The entries of a table's columns corresponding to Permutation, Evaluation, and Lookup Arguments are elements from the X-field ${\mathbb{F}}_{p^3}$. These columns are referred to as a table's extension columns, both because the entries are elements of the X-field and because the entries can only be computed using the base tables, through an extension process. Together, these columns are referred to as a table's extension columns, and make up the extension table.

Padding

For reasons of computational efficiency, it is beneficial that an Algebraic Execution Table's height equals a power of 2. To this end, tables are padded. The height $h$ of the longest AET determines the padded height for all tables, which is $2^{\lceil {\log }_{2}h\rceil }$.

Arithmetic Intermediate Representation

For each table, up to four lists containing constraints of different type are given:

1. Initial Constraints, defining values in a table's first row,
2. Consistency Constraints, establishing consistency within any given row,
3. Transition Constraints, establishing the consistency of two consecutive rows in relation to each other, and
4. Terminal Constraints, defining values in a table's last row.

Together, all these constraints constitute the AIR constraints.

Arguments Using Public Information

Triton VM uses a number of public arguments. That is, one side of the link can be computed by the verifier using publicly available information; the other side of the link is verified through one or more AIR constraints.
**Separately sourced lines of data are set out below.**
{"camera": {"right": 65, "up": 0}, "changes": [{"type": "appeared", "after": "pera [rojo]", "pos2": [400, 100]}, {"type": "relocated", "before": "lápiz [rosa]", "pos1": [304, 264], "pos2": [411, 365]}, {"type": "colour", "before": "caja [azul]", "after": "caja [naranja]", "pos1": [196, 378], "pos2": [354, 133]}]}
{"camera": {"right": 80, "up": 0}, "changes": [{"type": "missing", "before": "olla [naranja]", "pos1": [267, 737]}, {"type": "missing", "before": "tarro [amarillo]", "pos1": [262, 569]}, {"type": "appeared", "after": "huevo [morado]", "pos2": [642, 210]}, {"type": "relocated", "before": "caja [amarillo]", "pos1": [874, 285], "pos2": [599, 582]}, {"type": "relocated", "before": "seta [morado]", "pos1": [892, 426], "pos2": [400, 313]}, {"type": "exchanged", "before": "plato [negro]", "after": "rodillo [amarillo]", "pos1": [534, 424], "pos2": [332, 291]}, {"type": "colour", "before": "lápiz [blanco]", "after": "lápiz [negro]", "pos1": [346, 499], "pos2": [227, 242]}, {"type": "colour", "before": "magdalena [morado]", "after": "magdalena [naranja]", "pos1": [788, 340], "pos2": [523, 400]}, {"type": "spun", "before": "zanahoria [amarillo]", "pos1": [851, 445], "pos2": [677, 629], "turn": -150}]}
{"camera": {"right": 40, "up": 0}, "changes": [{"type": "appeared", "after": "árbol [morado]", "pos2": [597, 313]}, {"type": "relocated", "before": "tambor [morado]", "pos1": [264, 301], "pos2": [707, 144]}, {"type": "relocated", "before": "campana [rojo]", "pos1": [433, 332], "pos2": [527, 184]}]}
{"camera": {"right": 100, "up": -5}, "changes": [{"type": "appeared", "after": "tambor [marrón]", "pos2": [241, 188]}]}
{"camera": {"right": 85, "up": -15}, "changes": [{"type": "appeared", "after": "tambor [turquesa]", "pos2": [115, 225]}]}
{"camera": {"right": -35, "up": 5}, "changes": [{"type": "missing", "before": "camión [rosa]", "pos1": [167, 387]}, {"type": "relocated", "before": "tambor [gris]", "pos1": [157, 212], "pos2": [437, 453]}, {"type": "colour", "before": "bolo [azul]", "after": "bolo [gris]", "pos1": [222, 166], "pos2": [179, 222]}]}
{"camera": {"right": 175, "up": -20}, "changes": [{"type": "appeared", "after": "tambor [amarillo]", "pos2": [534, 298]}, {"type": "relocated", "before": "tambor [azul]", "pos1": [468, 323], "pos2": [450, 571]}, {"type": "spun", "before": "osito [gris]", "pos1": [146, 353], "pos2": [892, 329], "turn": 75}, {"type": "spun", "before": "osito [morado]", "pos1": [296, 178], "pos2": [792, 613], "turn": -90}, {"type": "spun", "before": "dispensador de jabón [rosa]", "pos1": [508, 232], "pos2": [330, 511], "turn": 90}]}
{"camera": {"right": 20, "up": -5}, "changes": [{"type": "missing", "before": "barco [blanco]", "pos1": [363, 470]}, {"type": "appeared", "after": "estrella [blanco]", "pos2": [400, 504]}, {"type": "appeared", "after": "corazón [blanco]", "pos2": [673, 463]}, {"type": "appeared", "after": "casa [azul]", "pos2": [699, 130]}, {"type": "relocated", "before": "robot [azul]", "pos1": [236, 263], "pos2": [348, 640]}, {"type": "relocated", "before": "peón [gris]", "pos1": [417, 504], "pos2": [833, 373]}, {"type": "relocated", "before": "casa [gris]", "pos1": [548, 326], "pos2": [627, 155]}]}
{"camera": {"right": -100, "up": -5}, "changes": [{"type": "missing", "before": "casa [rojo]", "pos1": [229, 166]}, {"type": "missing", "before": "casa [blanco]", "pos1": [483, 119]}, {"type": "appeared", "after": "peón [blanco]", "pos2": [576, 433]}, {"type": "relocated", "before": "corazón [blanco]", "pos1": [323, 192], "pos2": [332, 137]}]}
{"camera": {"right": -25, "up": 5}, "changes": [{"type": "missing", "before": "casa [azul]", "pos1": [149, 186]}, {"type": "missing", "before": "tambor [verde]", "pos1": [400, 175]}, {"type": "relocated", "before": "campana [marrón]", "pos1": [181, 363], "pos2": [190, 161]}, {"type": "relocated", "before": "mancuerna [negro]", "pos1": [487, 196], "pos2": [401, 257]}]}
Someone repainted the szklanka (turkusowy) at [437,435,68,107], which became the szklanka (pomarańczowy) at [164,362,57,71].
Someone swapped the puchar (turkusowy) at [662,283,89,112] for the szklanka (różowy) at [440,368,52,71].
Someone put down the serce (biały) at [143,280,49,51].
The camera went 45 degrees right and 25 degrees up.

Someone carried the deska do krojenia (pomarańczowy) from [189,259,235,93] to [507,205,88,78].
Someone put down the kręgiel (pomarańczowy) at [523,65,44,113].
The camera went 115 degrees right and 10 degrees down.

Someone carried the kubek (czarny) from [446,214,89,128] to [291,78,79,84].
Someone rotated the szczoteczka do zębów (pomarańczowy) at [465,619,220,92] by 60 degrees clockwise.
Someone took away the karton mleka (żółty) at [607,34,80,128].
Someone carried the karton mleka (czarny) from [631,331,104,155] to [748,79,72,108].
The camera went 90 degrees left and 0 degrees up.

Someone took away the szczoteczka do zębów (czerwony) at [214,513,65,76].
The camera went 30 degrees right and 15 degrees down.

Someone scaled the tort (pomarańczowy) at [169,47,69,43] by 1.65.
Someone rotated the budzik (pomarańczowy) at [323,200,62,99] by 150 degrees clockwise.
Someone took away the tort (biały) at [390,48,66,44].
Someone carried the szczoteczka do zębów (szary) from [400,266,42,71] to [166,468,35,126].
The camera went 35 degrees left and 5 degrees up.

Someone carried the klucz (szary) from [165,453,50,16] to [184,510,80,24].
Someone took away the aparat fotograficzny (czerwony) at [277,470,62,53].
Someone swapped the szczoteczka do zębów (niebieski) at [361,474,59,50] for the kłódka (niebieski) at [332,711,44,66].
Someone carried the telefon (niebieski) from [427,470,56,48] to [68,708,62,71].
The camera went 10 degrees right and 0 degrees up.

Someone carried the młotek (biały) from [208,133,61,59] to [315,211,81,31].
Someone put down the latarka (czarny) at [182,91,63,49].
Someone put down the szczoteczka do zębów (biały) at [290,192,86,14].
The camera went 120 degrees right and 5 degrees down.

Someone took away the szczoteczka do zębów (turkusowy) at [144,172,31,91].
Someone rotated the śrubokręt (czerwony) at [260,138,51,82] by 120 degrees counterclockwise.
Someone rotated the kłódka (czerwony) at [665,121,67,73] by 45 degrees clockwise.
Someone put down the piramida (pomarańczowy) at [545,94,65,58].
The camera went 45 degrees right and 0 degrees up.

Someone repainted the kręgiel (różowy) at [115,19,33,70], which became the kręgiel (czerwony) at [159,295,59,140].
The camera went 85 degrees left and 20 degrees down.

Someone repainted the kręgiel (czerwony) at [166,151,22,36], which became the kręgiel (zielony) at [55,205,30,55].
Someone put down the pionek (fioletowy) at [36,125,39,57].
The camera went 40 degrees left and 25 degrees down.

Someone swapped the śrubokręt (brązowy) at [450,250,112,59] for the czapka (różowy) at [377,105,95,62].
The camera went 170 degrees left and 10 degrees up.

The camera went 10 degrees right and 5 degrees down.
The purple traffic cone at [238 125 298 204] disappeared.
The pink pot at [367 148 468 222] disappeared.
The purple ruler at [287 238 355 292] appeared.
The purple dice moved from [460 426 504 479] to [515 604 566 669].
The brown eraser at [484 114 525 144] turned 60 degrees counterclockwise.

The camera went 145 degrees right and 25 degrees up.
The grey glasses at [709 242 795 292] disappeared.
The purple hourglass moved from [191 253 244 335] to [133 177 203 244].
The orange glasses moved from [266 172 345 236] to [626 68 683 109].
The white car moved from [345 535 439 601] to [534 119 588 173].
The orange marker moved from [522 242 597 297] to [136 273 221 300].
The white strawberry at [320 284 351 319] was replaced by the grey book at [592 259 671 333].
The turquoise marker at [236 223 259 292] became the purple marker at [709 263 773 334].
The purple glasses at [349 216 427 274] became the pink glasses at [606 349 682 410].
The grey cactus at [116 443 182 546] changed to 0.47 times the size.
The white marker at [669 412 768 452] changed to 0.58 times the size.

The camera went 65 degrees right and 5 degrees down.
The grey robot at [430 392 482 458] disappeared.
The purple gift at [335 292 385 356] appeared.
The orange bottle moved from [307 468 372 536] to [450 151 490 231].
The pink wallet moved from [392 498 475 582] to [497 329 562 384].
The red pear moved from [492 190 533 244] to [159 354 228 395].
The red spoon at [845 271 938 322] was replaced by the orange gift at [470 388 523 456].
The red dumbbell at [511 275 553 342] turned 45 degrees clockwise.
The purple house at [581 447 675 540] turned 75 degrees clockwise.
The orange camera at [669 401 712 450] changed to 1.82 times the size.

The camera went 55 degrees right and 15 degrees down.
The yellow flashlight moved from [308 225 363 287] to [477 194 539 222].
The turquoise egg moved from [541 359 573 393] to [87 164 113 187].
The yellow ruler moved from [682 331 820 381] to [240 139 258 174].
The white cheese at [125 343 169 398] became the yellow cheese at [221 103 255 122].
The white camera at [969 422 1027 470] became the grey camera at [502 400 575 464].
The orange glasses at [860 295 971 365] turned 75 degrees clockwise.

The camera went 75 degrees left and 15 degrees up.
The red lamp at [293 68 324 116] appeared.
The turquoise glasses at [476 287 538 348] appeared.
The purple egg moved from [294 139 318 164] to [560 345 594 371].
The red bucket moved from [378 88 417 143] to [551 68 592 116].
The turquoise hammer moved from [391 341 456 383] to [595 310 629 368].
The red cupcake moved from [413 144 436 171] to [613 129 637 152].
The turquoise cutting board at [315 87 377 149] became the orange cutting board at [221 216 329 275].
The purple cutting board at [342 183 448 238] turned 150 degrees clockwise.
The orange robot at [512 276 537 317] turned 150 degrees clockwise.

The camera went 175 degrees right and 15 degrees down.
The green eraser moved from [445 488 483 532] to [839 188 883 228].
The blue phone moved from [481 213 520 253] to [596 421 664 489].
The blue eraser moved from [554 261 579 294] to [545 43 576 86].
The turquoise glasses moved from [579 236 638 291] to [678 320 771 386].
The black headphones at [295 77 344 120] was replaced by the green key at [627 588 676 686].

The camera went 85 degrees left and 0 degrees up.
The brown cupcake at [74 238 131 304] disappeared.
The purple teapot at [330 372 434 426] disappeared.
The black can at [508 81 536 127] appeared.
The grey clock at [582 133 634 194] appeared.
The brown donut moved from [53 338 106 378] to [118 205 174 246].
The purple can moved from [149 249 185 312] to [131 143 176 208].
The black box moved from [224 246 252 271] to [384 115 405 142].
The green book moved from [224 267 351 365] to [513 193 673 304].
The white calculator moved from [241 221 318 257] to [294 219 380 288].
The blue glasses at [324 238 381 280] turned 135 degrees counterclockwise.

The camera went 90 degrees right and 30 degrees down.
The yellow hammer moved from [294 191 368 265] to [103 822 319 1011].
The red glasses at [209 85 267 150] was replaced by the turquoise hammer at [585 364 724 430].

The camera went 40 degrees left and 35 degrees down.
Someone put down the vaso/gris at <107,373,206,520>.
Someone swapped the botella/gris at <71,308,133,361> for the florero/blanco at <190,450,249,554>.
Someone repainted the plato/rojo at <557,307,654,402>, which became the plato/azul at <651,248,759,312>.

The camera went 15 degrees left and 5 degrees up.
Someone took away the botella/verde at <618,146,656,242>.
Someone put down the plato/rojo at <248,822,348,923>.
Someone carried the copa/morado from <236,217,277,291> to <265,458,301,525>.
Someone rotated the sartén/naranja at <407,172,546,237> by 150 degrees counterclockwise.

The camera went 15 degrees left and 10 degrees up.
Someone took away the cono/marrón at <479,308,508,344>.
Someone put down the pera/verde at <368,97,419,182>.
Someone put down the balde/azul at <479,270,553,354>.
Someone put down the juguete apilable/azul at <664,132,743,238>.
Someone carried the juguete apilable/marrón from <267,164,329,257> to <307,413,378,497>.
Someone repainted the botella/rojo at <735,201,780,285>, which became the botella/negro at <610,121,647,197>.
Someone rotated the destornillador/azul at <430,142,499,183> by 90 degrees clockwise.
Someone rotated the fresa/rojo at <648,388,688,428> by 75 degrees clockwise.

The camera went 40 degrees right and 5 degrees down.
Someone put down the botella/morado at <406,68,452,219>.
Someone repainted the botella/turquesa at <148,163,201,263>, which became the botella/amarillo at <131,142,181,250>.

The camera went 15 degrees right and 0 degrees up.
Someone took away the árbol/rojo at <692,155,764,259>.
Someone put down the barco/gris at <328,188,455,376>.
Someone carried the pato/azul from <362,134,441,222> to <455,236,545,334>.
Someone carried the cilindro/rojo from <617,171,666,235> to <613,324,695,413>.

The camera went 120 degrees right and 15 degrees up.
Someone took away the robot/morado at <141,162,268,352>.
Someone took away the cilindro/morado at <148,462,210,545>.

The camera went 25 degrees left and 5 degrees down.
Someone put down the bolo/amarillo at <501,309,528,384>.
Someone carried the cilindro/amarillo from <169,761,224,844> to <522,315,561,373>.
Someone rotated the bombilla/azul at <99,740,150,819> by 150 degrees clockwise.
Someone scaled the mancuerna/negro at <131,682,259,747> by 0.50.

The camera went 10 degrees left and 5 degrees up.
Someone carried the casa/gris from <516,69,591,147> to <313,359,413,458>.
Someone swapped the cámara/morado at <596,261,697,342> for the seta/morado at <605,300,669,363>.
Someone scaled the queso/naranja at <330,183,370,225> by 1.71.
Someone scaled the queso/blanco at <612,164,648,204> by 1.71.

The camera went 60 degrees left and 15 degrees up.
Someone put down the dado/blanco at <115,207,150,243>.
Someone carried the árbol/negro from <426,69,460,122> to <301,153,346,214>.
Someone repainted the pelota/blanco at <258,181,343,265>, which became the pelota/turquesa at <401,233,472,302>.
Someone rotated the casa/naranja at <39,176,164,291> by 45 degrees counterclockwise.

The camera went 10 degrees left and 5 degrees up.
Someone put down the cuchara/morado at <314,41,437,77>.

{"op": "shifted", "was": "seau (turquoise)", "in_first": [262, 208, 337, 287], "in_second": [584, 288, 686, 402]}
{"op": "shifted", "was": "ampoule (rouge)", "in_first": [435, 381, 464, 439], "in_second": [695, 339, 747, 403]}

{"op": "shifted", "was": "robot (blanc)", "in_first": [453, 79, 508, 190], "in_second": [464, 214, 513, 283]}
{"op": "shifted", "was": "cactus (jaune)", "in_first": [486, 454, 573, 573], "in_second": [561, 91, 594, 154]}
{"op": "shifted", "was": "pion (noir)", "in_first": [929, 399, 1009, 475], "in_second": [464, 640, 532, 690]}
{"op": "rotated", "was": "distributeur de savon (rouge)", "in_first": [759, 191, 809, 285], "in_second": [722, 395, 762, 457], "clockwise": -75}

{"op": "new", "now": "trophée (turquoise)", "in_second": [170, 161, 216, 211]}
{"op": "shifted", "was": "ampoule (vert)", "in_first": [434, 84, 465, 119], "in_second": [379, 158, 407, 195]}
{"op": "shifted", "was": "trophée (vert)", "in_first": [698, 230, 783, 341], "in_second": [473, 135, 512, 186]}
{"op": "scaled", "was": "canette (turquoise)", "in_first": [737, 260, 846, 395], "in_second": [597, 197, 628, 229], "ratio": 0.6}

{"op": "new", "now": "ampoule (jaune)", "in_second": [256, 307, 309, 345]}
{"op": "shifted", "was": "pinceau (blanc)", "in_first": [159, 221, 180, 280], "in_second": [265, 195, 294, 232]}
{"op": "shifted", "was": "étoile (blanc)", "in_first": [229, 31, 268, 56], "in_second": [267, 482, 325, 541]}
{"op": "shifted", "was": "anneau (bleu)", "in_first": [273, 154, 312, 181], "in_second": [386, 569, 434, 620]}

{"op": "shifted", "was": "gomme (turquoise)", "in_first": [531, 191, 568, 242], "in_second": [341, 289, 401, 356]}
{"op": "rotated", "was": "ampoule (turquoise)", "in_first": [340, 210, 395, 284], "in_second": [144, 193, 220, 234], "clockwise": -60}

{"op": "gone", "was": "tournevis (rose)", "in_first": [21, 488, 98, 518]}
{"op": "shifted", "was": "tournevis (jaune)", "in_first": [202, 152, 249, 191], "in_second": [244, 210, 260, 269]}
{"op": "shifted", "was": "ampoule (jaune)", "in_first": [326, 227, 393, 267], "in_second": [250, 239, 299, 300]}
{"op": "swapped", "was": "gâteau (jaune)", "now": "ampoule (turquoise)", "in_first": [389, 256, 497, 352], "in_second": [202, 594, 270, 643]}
The two most prominent instances of this are public input and output: both are given to the verifier explicitly. The verifier can compute the terminal of an Evaluation Argument using public input (respectively, output). In the Processor Table, AIR constraints guarantee that the used input (respectively, output) symbols are accumulated similarly. Comparing the two terminal values establishes that use of public input (respectively, production of public output) was integral.

The third public argument establishes correctness of the Lookup Table, and is explained there. The fourth public argument relates to program attestation, and is also explained on its corresponding page.